Although the racial system appears fixed and rigid, there was some fluidity within it, and racial domination of whites was not complete.[82] Since the indigenous population of New Spain was so large, there was less labor demand for expensive black slaves than other parts of Spanish America.[83][84] In the late eighteenth century the crown instituted reforms that privileged Iberian-born Spaniards (peninsulares) over American-born (criollos), limiting their access to offices. This discrimination between the two became a sparking point of discontent for white elites in the colony.[85]

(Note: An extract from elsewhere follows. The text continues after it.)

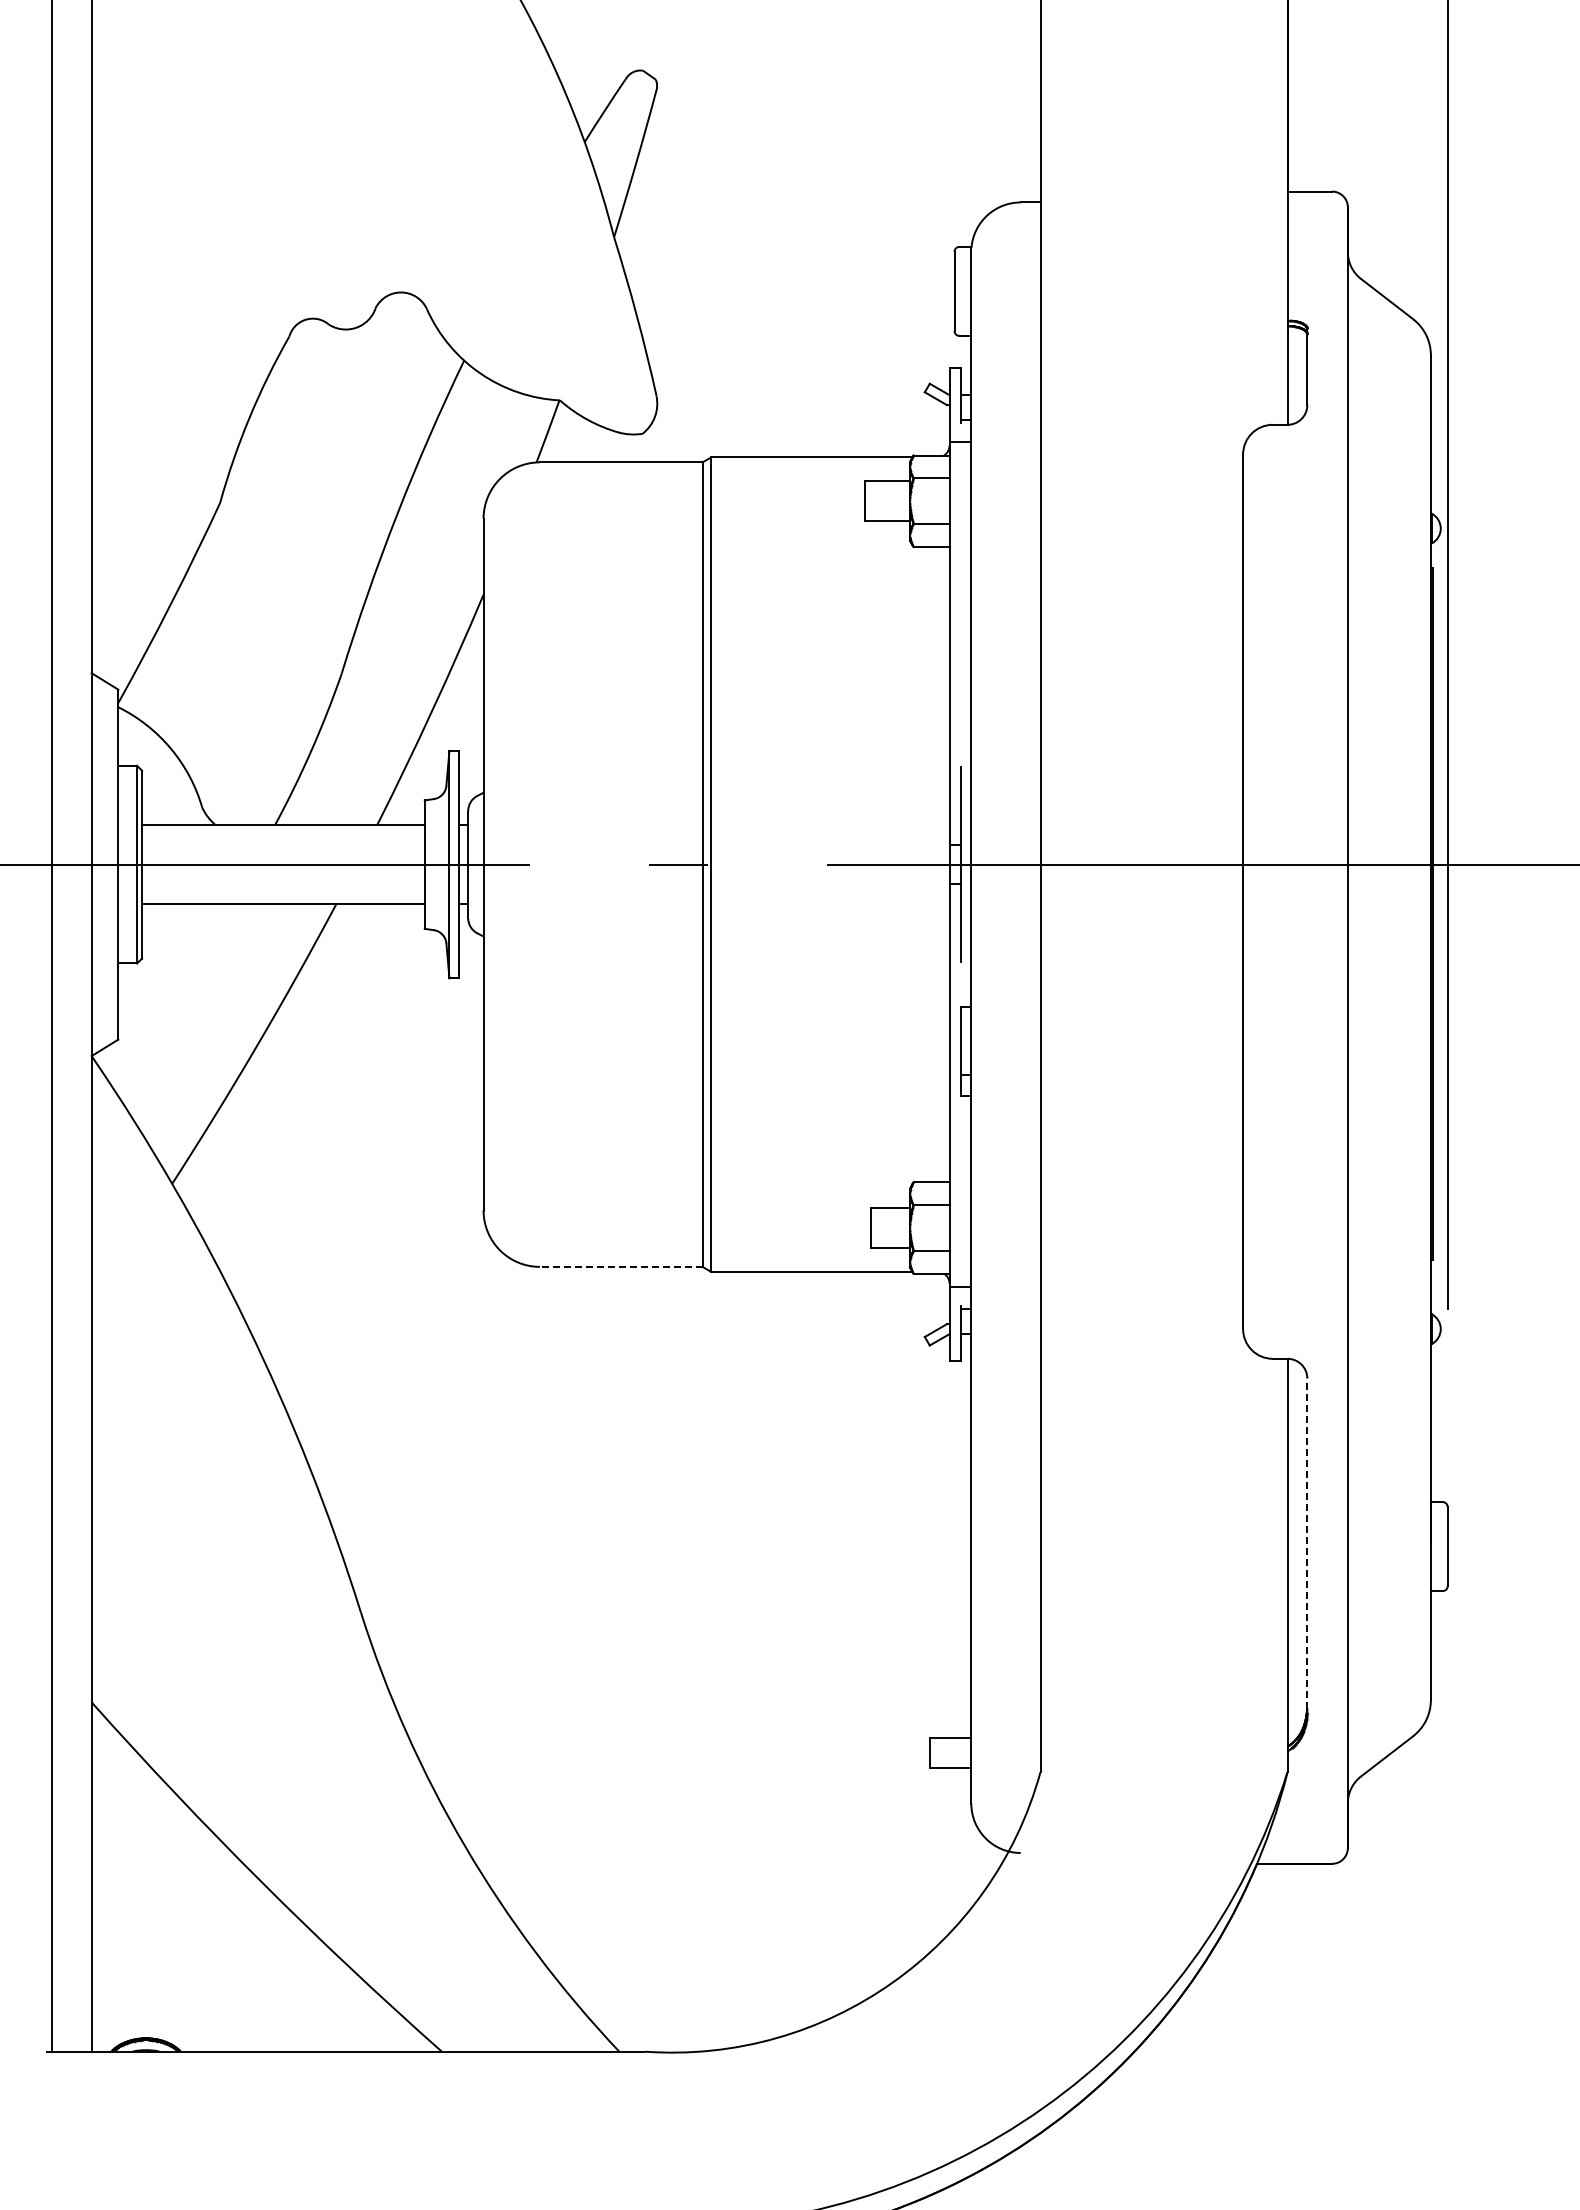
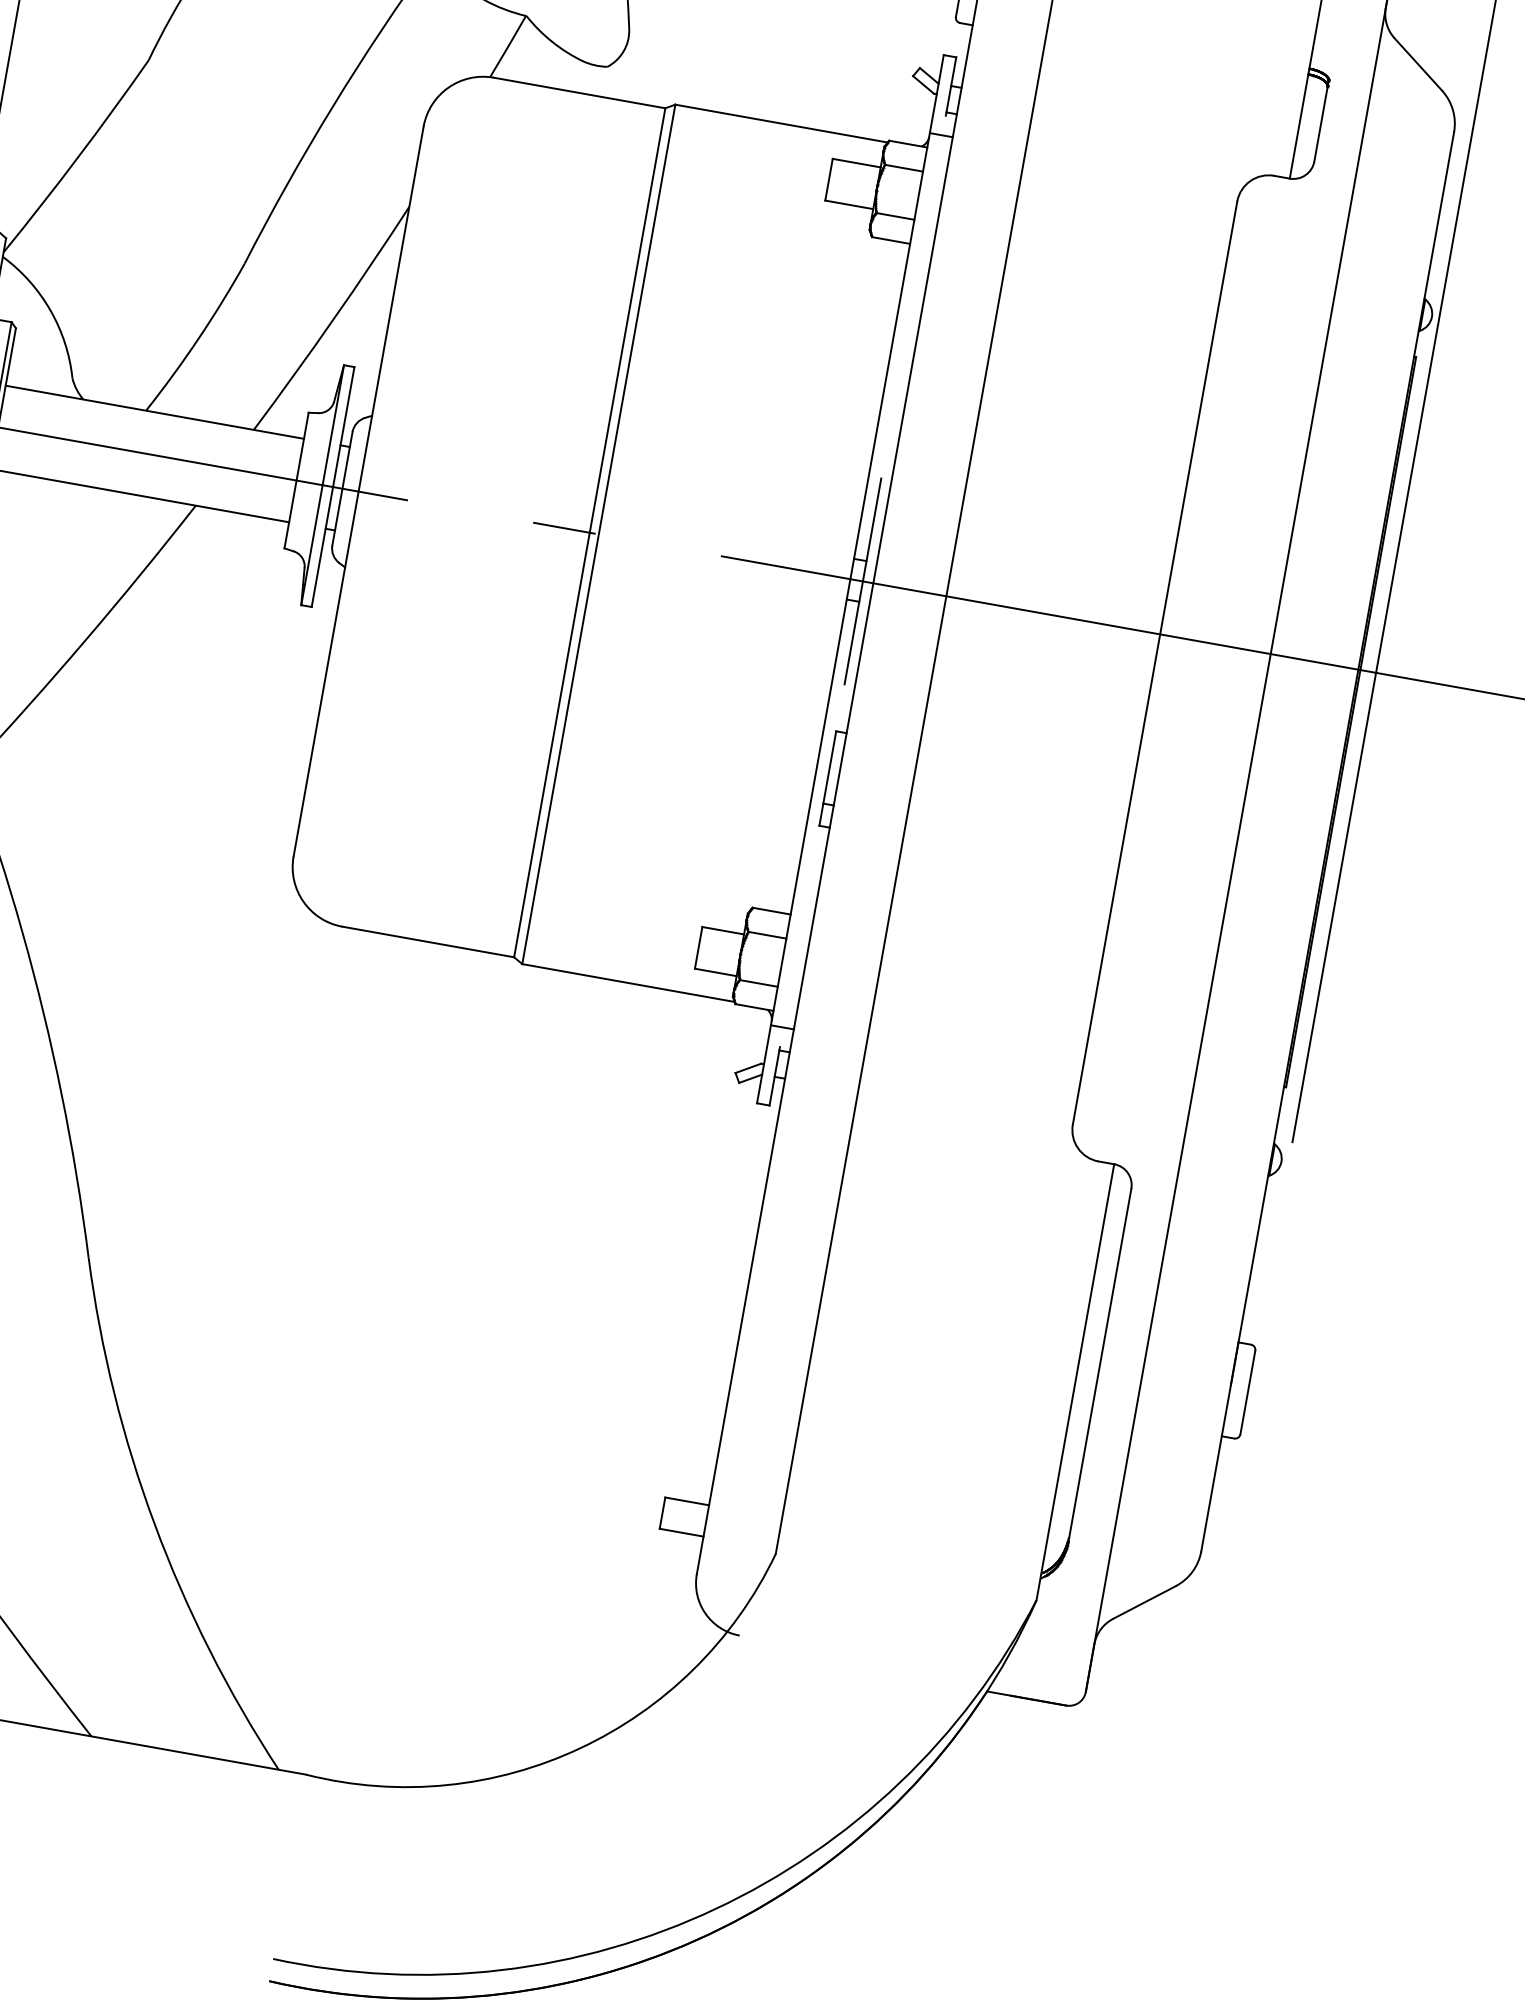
line: (620, 1266) -> (427, 941), dashed -> solid
line: (1307, 1543) -> (1100, 1362), dashed -> solid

The Marian apparition of the Virgin of Guadalupe said to have appeared to the indigenous Juan Diego in 1531 gave impetus to the evangelization of central Mexico.[86][87] The Virgin of Guadalupe became a symbol for American-born Spaniards' (criollos) patriotism, seeking in her a Mexican source of pride, distinct from Spain.[88] The Virgin of Guadalupe was invoked by the insurgents for independence who followed Father Miguel Hidalgo during the War of Independence.[87]

New Spain was essential to the Spanish global trading system. White represents the route of the Spanish Manila Galleons in the Pacific and the Spanish convoys in the Atlantic. (Blue represents Portuguese routes.)

The rich deposits of silver, particularly in Zacatecas and Guanajuato, resulted in silver extraction dominating the economy of New Spain. Taxes on silver production became a major source of income for Spain. Other important industries were the haciendas and mercantile activities in the main cities and ports.[89] Wealth created during the colonial era spurred the development of New Spanish Baroque.

As a result of its trade links with Asia, the rest of the Americas, Africa and Europe and the profound effect of New World silver, central Mexico was one of the first regions to be incorporated into a globalized economy. Being at the crossroads of trade, people and cultures, Mexico City has been called the "first world city".[90] The Nao de China (Manila Galleons) operated for two and a half centuries and connected New Spain with Asia. Silver and the red dye cochineal were shipped from Veracruz to Atlantic ports in the Americas and Spain. Veracruz was also the main port of entry in mainland New Spain for European goods, immigrants from Spain, and African slaves. The Camino Real de Tierra Adentro connected Mexico City with the interior of New Spain. Mexican silver pesos became the first globally used currency.

Silver peso mined and minted in colonial Mexico, which became a global currency.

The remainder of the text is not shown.